Why does God say, "Let there be light"? To whom does he say it? As far as we know there was nobody around. Does he need to say it? Wasn't his will enough to create the light? Evidently, the answer is no. It takes the word for the light to happen. God uses language to make things happen. Words do not announce things nor preview them-- they make things happen. To quote Gerald Schroeder , "It is not the word in the universe, but the universe in the word".
Another example from the Bible is the story of the "Tower of Babel", a story of the confusion of languages. The Tower of Babel in the valley of Shin'ar in Mesopotamia grew a pyramid from fathers and sons passing to each other stones and bricks, and their skills as builders. The people of Babel thought that by creating this tower, others would honor them. The history of man was reduced toa construction project and language, to formulas related to one job, one skill. God intervened and confusion followed, diaspora, and the many languages that brought change. God, Deus, Dios, Dio, Gott, Bog, bu, isten, jumala ,tuhan bokh, theos, el, kami, mungu, Jahve, Allah. The Tower of Babel fell so that God's children would not put limits to their own search about life, by reducing it to one task alone. The Tower of Babel became one of God's greatest gifts to mankind. What followed is a new creation, a new life, seeing and relating to God and to the other with many languages.
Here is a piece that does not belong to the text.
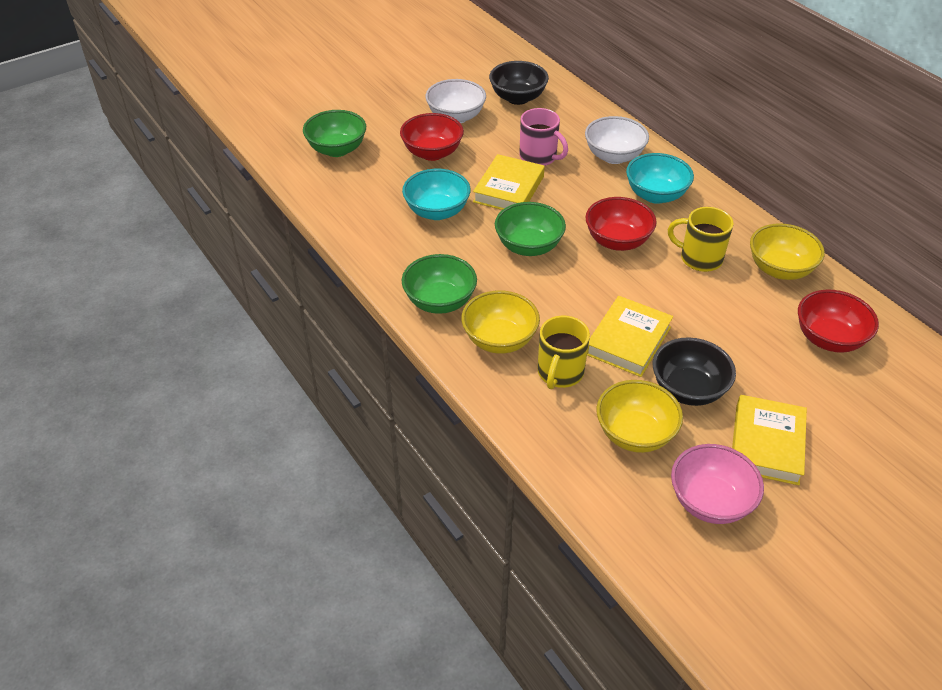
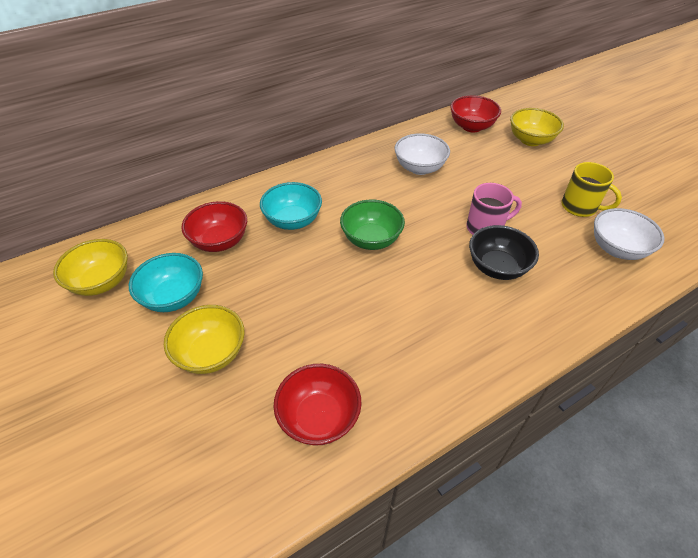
black bowl: 2 -> 1
green bowl: 3 -> 1
pink bowl: 1 -> 0
yellow book: 3 -> 0
yellow mug: 2 -> 1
An ophthalmologist, Ludovic Zamenhof in Poland attempted to create a universal language, Esperanto, in a laboratory at the end of the 19 th century. It did not work. The only people who speak Esperanto today are the people who belong to the Esperanto Association. The reason this effort failed is because imbedded in every language is the soul of its people, which we call culture and constructed languages do not carry culture, do not carry a soul.
The way we think, the way we act, the way we believe, the way we hope is all carried in the vehicle we call language. Language is the " house of being " says the philosopher, Heidegger and a basis for peace. In this house, we see two persons-- the speaker and the listener, the giver and the taker, in the same relation as the " I and the thou" . One person next to the other in a relation that Ludwig Binswanger called Wirheit der liebe (the we- ness of love). We come to an agreement with the other, to a pact and this pact has a name "peace". The word peace comes from the Indoeuropean root " pace " which means exactly "to come to terms, to come to a pact." We can conclude then, that Languages for Peace means to reestablish the pact by getting to know each other's languages, as they are windows to our being. Within the House of Being we are neighbors. Everyone needs a neighbor; everyone is responsible for his neighbor. A culture of closeness is a culture of peace .
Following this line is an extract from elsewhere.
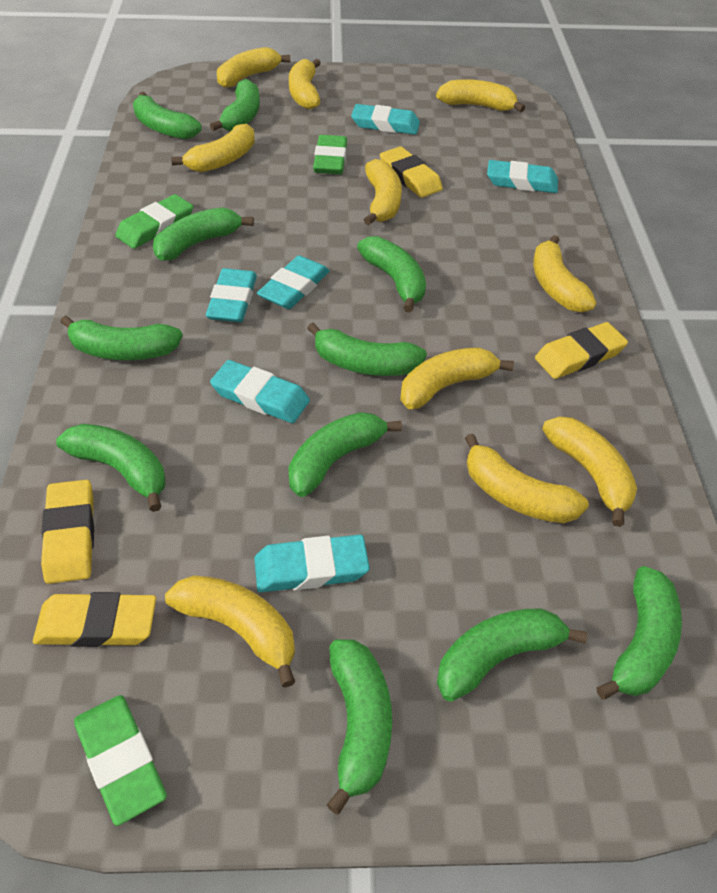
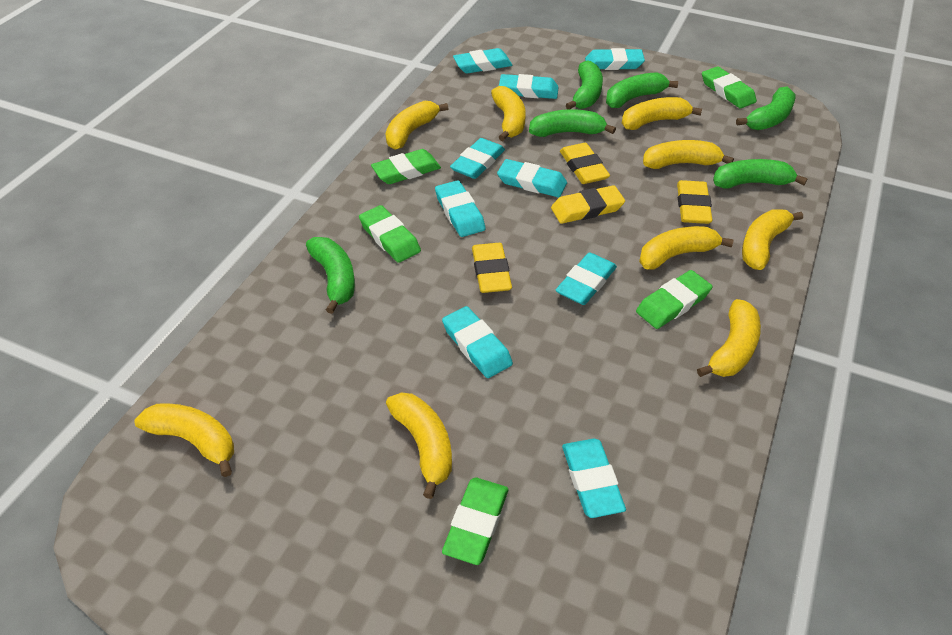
green banana: 11 -> 6
green eraser: 3 -> 5
turquoise eraser: 6 -> 9
yellow banana: 10 -> 9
Again as Mario Marazziti said:" keep it at a close range". Languages bring people to a close range. At a close range an enemy becomes a brother, at a close range you can't drop bombs, at a close range the fear of the other becomes the fear for the other. At a close range you talk and not shout, at a close range you can listen, at a close range you don't look, you see.
I contraband closeness in my classroom. From the first day of classes I make my students do the most difficult thing: look at the other's face. They have to sit in a semicircle so when each one talks he or she is the focus of attention, exactly the thing that they want to avoid. But it always works; they all get to know each other.
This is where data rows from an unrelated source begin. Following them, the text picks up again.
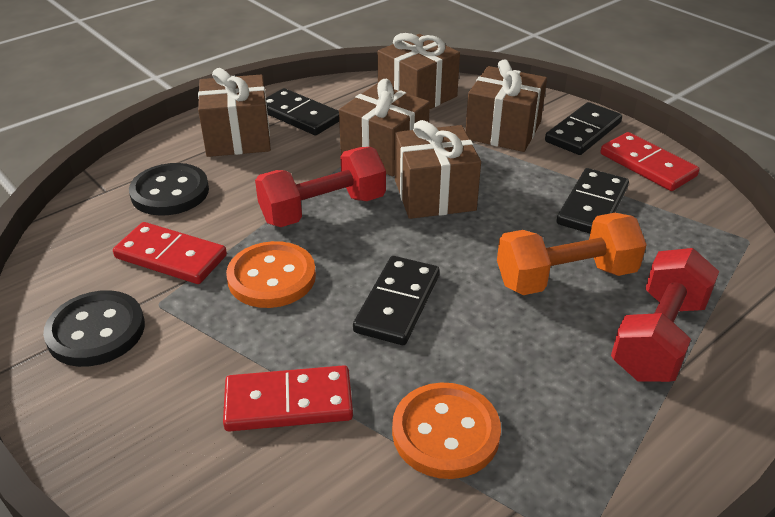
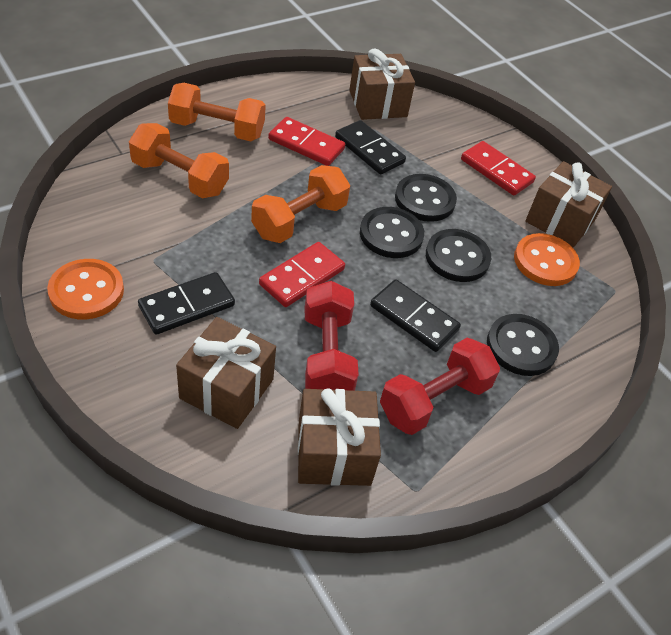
black button: 2 -> 4
black domino: 4 -> 3
brown gift: 5 -> 4
orange dumbbell: 1 -> 3

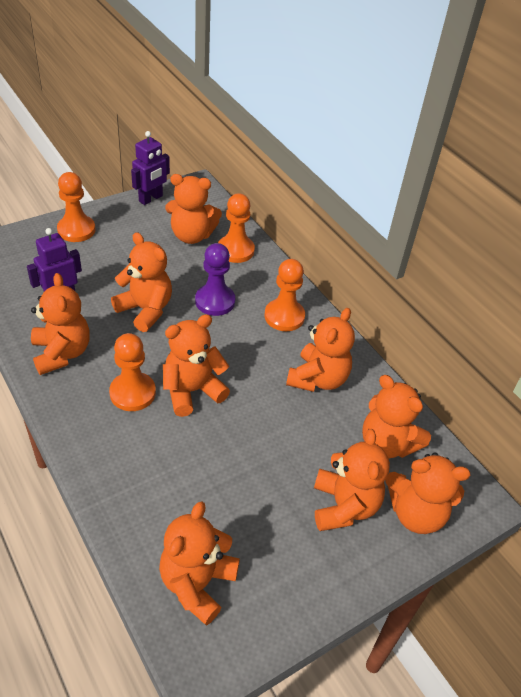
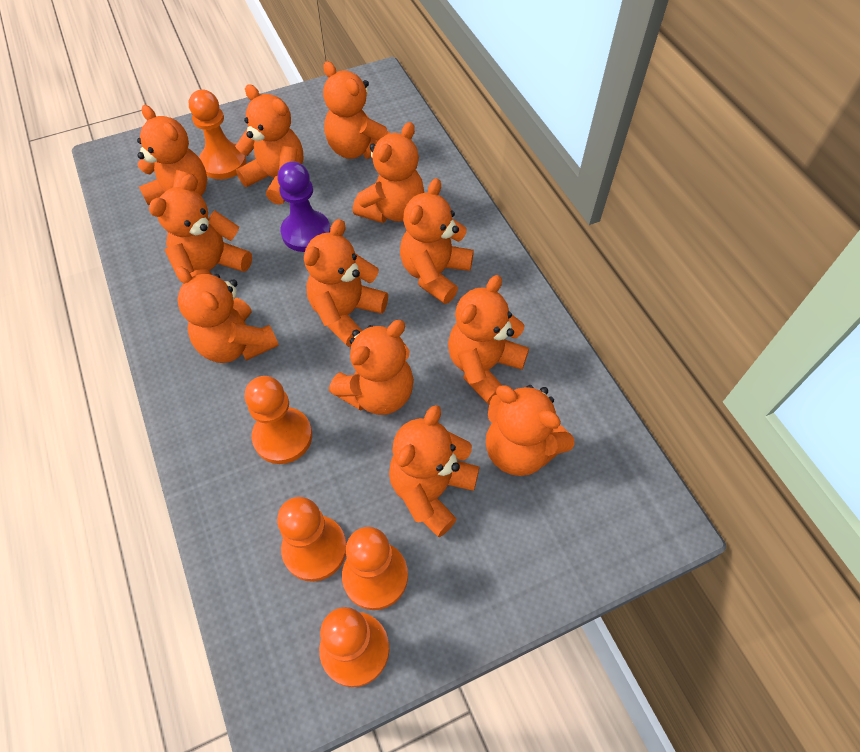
orange pawn: 4 -> 5
orange teddy bear: 9 -> 12
purple robot: 2 -> 0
Emanuel Levinas wrote, "The epiphany of the face is visitation". Only the one who is able to question himself can accept the radically other. To look at the other's face is to establish a relationship of non-indifference, not a cognitive but an ethical relationship. Our face, belongs to the other. Not to us. It is our most precious thing and yet we cannot see it. We rely on others to name it. In a culture of closeness we have the courage to present our face as a naked mask to the other. The role of a teacher is to inspire this courage--the courage of dialogue, the courage of respect, the courage of tolerance, the courage of understanding. As one, it is the courage of learning. And that is what my colleagues will share with you. The process of learning brings about a culture of awareness and relationships that is, a culture of peace.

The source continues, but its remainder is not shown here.